By Fermat's sum of sqaure theorem $p=4k+1,\text{ }\exists k\Longleftrightarrow p=a^2+b^2$ $$\sum_{a^2+b^2= n\le x} 1 \ge \sum_{p=a^2+b^2\le x} 1 \gg \dfrac{x}{\log x}$$ and we have $$\sum_{n=a^2\le x}1=\sqrt{x}+O(1)$$ Therefore, for some $0<\delta<1$ $$\sum_{n=a^2+b^2+c^2\le x}1 \ge \left(\sum_{n=a^2+b^2\le x-x^\delta}1\right)\left(\sum_{n=a^2\le x^\delta} 1\right)\gg \dfrac{x}{\log x}\cdot x^{\delta/2}\gg x $$ By Scnhirelman's theorem, we obtain that any natural number can be expressed as a sum of at most $k$ squares, for some constant $k$.

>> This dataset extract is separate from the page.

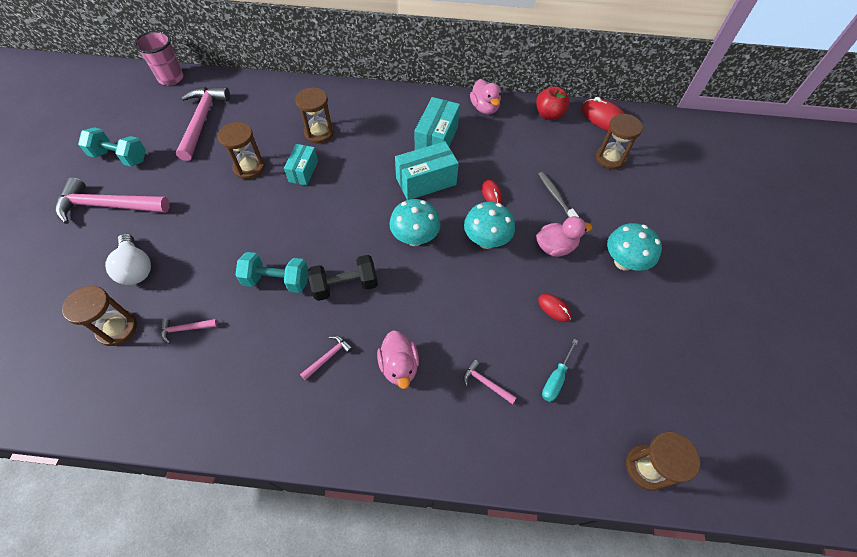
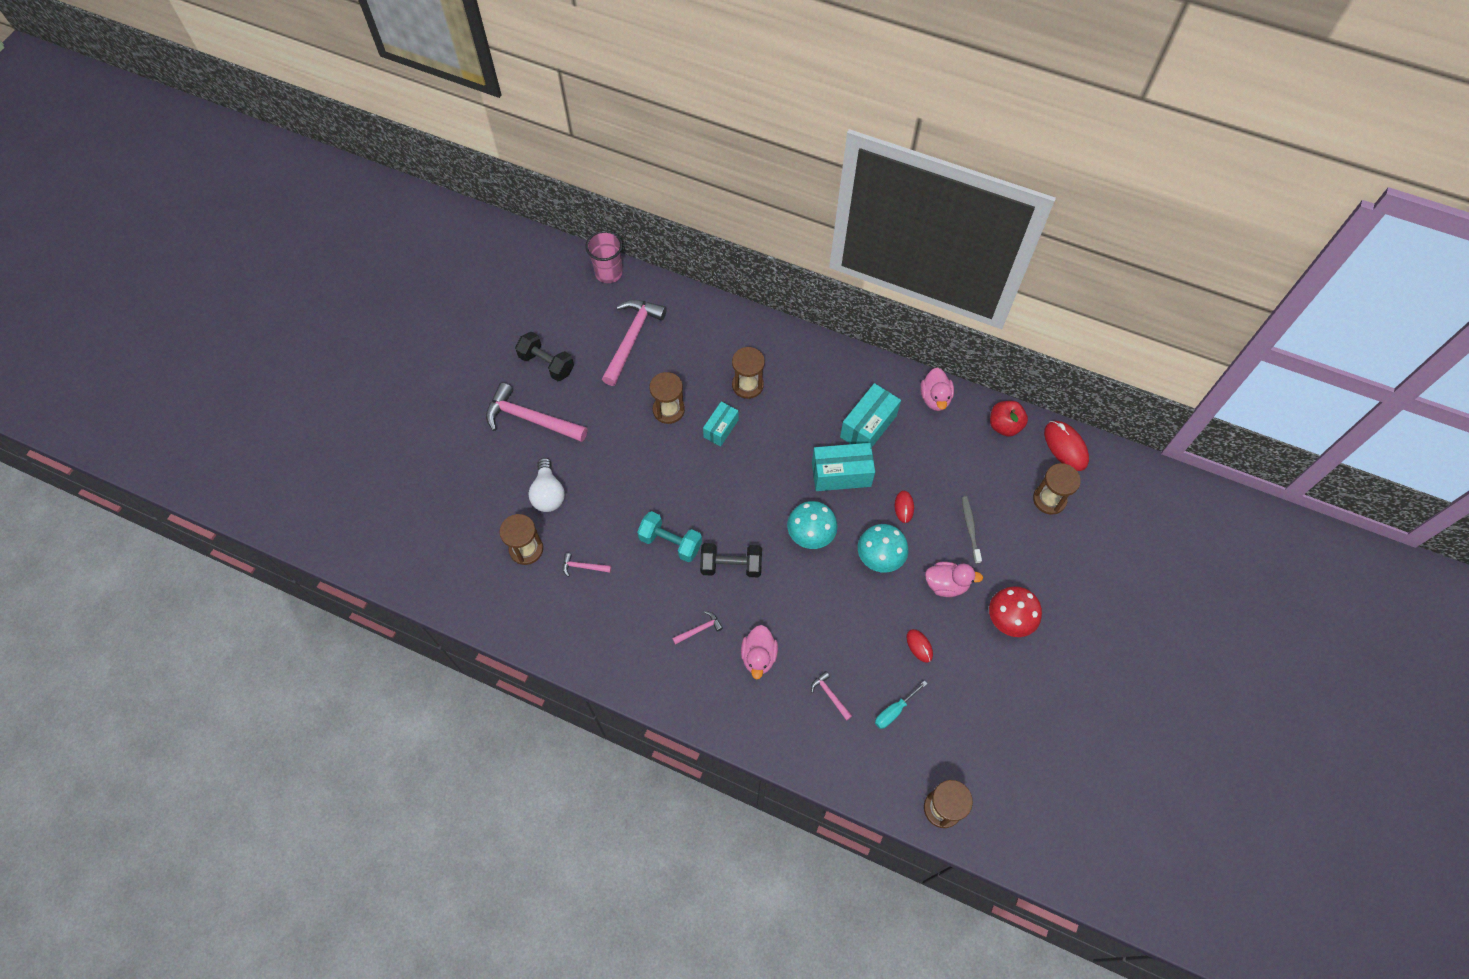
camera: 20 degrees right, 5 degrees up
(120, 157) = (547, 364): turquoise dumbbell -> black dumbbell
(623, 262) = (1009, 620): turquoise mushroom -> red mushroom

Is it possible to conclude like this?
This argument is not correct. Specifically, the first inequality in the last equation is not correct, because a number can be written as a sum-of-two-squares plus a square in many different ways. A more blatant form of the same error is the claim that the number of integers up to $x$ that can be written as the sum of two integers is $$ \sum_{n=a+b\le x} 1 \ge \bigg( \sum_{a\le x/2} 1 \bigg) \bigg( \sum_{b\le x/2} 1 \bigg) \gg x^2, $$ which is clearly false since the left-hand side is at most $x$. (Indeed, note that your last equation actually proposes to prove that the number of sums-of-three-squares up to $x$ is $\gg x^{1+\delta/2}$ for some $\delta>0$, which is certainly false.)